We are cautiously optimistic about global equities, whose value is no longer expensive. The tightening of the Federal Reserve's trajectory is one of the main reasons why risky assets should regain their footing.
We continue to favor a combination of cyclicals and growth, but we would use the rebound of industries to reduce some cyclical exposures.
AAUC Credit and Equity Strategy
The reversal of the US Treasury yield curve, trade tensions and December rate hikes by the US Federal Reserve (Fed) frightened the stock markets in the fourth quarter, resulting in a sharp reversal of the situation of outperformers such as US equities and growing sectors (IT). , energy). The S & P 500 lost 14% in the fourth quarter, while the MSCI AC World closed the year 2018 with a negative return of -9%.
IT delays the rebound
In early February, a likely tightening of the Fed and cautious optimism on US-China trade relations have given hope for a further extension of the cycle. As a result, equities rebounded, with US equities and energy and communication services outperforming. Our views on underperformance – consumer staples, utilities and real estate – were also taken into account. Yet, faced with the challenges of growth, the IT sector has fallen behind.

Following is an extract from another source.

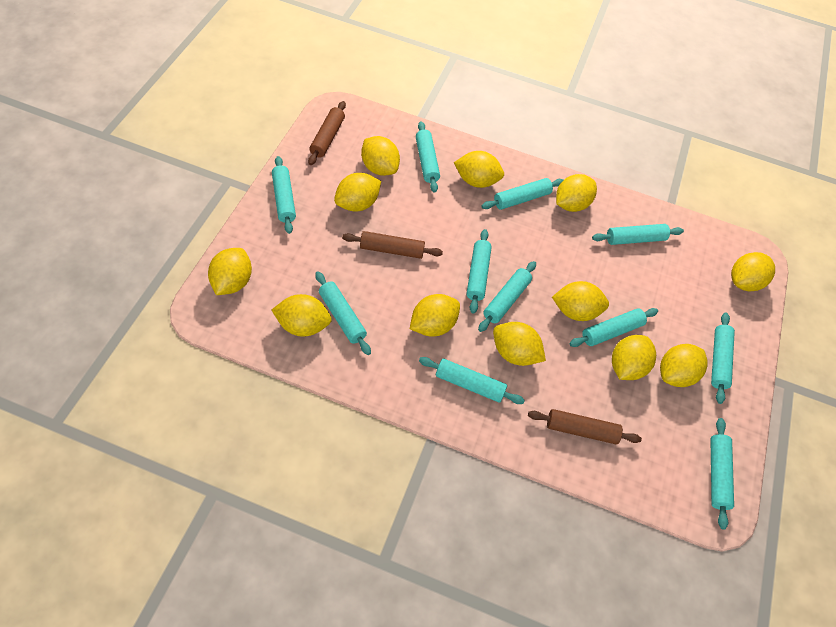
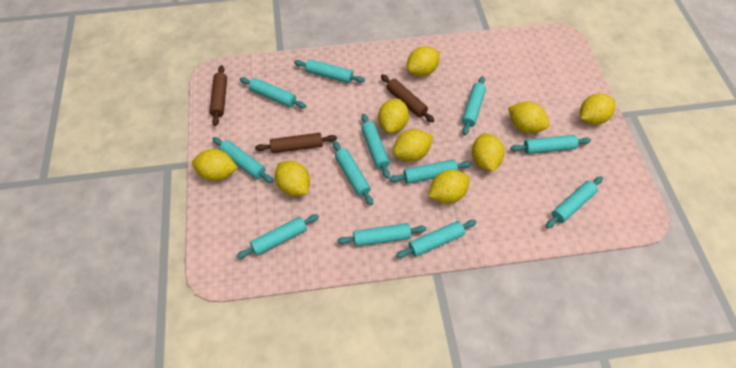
turquoise rolling pin: 11 -> 12
yellow lemon: 12 -> 9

Continue to favor emerging markets over equities in the euro area
We are cautiously optimistic about global equities, whose value does not seem expensive anymore. However, investor sentiment remains fragile in the face of macro and political uncertainties. The slowdown in the Fed's tightening is one of the reasons to be cautiously optimistic about the possibility for risky assets to recover over the next few months. Other catalysts, such as a commercial truce between the United States and China, a new season of strong US earnings growth and stabilization of purchasing managers' indices are also necessary for equities to recover more. Although emerging market equities outperformed in the fourth quarter, we maintain our preference for emerging market equities over the euro area as new stimulus measures in China are expected to boost economic activity in 2019.
Maintain the cyclical inclination of the sector in favor of growth
The cyclical equity sectors appear to have overreacted to the decline in global PMIs so far. We therefore maintain our focus on a combination of cyclical sectors (energy, financial services), growth (information technology, communication services) and price-setting power (health care) on industries, industries and industries. utilities, consumer staples and real estate.
This part of the document: (i) aims to provide comments on the macroeconomic market; (ii) contains no representation or advice regarding a specific negotiable security or financial product; and (iii) does not take into account your personal circumstances and should not be treated as any form of regulated financial advice, legal, tax or other services.